Non-financial companies are still failing to manage a risk to which they are directly exposed
Non-financial institutions are doing better – only 44% of the 350 companies assessed have failed to publish any deforestation policies. That said, only 25% have published a deforestation commitment for all of the high deforestation risk commodities to which they are exposed (beef, soy, palm oil, and timber) and 34% of companies with at least one deforestation commitment have not reported on their progress towards that commitment in the last two years.
These are the companies that Global Canopy has identified as most exposed to deforestation risk. It is clear from the figures above that they have a 66% chance of finding a financial institution who will not have a policy about deforestation risk, so from a funding perspective it is perhaps understandable that 44% of these companies do not consider a deforestation policy worth the effort. But given that this is a risk to which they are directly exposed , one would hope they would want to manage it for their own benefit (and for the benefit of the planet).
Policy promises have not been delivered by 2020
It is particularly ironic to note that Blackrock’s letters werepublished just after the close of 2020 –set as the year in which a number of ‘net zero deforestation’ commitments would be achieved:
- The New York Declaration on Forests (NYDF) signed by over 200 governments, companies, financial institutions and NGOs includes ten goals. The aim of Goal 2 was to “eliminat[e] deforestation from the production of agricultural commodities such as palm oil, soy, paper and beef products by no later than 2020”. Launched in Sept 2014.

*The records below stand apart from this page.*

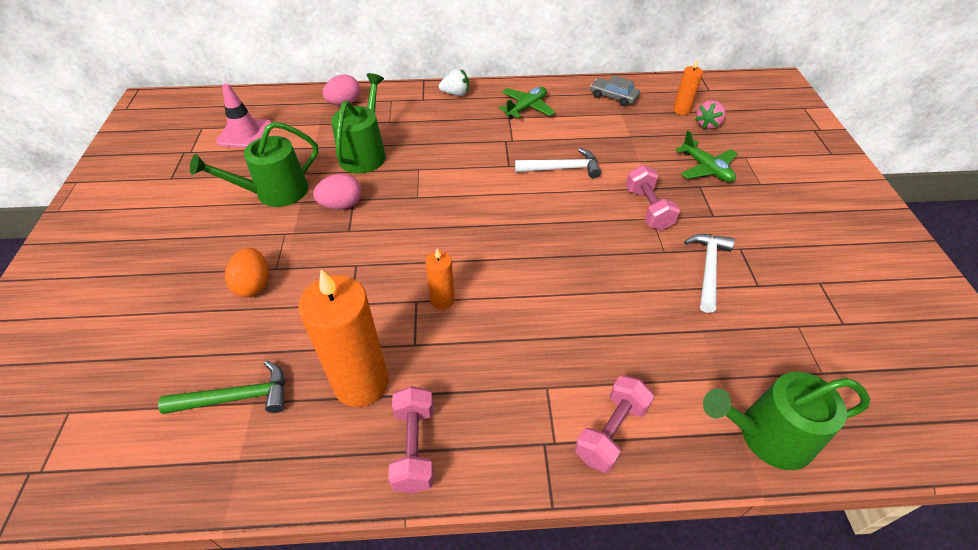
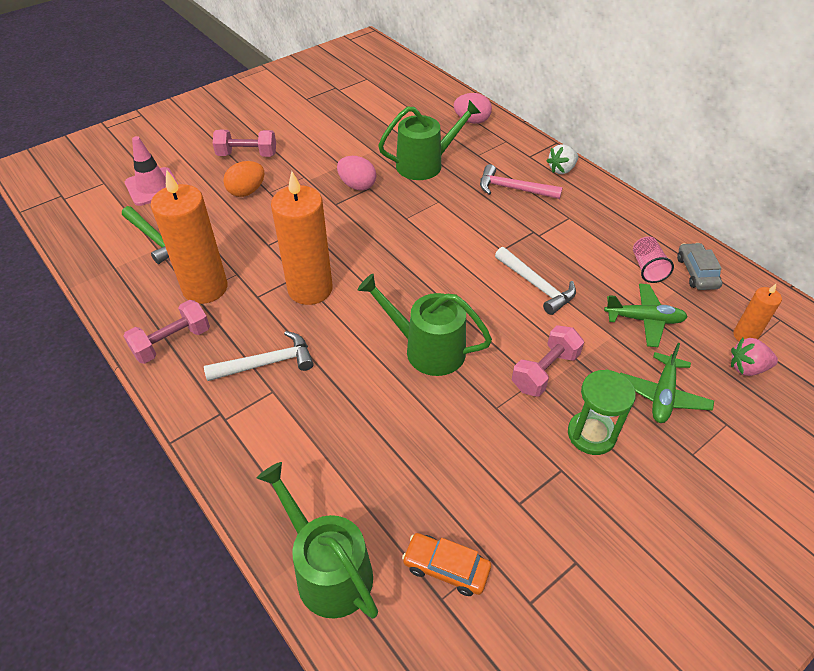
camera: 55 degrees right, 0 degrees up
(245, 133) = (382, 99): pink traffic cone -> pink traffic cone (153, 187)
(275, 192) = (338, 148): green watering can -> green watering can (427, 349)
(442, 300) = (310, 289): orange candle -> orange candle, size x2.03
(450, 125) = (513, 189): none -> pink hammer
(456, 93) = (561, 169): white strawberry -> white strawberry turned 90 degrees clockwise
(526, 108) = (597, 221): green plane -> green plane (644, 320)
(591, 113) = (647, 268): none -> pink cup
(611, 431) = (257, 450): pink dumbbell -> pink dumbbell (247, 155)
(708, 269) = (503, 452): white hammer -> white hammer (266, 363)
(719, 217) = (591, 434): none -> green hourglass
(796, 355) = (446, 568): none -> orange car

- The Consumer Goods Forum (CGF) deforestation resolution, made on behalf of their 400 members, aimed to “achieve zero net deforestation by 2020 in key commodity sectors (soy, palm oil, paper & pulp/timber and beef)”. Passed in 2010.
- The Banking Environment Initiative’s Soft Commodities Compact signed by 12 global banks aimed to “help transform soft commodity supply chains and help the banks’ clients (companies) achieve zero net deforestation by 2020”. Launched in 2014.
Financial institutions should be driving change – deforestation policies are a key part of this
Blackrock is far from alone in missing the (deforestation) wood for the (climate) trees. Deforestation is a fundamental driver of climate change and is also responsible for much of the biodiversity loss occurring worldwide. This is particularly the case in Latin America, and the beef and soy production industries in Brazil and Argentina lie at the heart of that process.
Until all financial institutions make preventing deforestation an explicit policy focus, the environmental damage caused by the beef and soy industries, and the supply chains they underpin, will continue.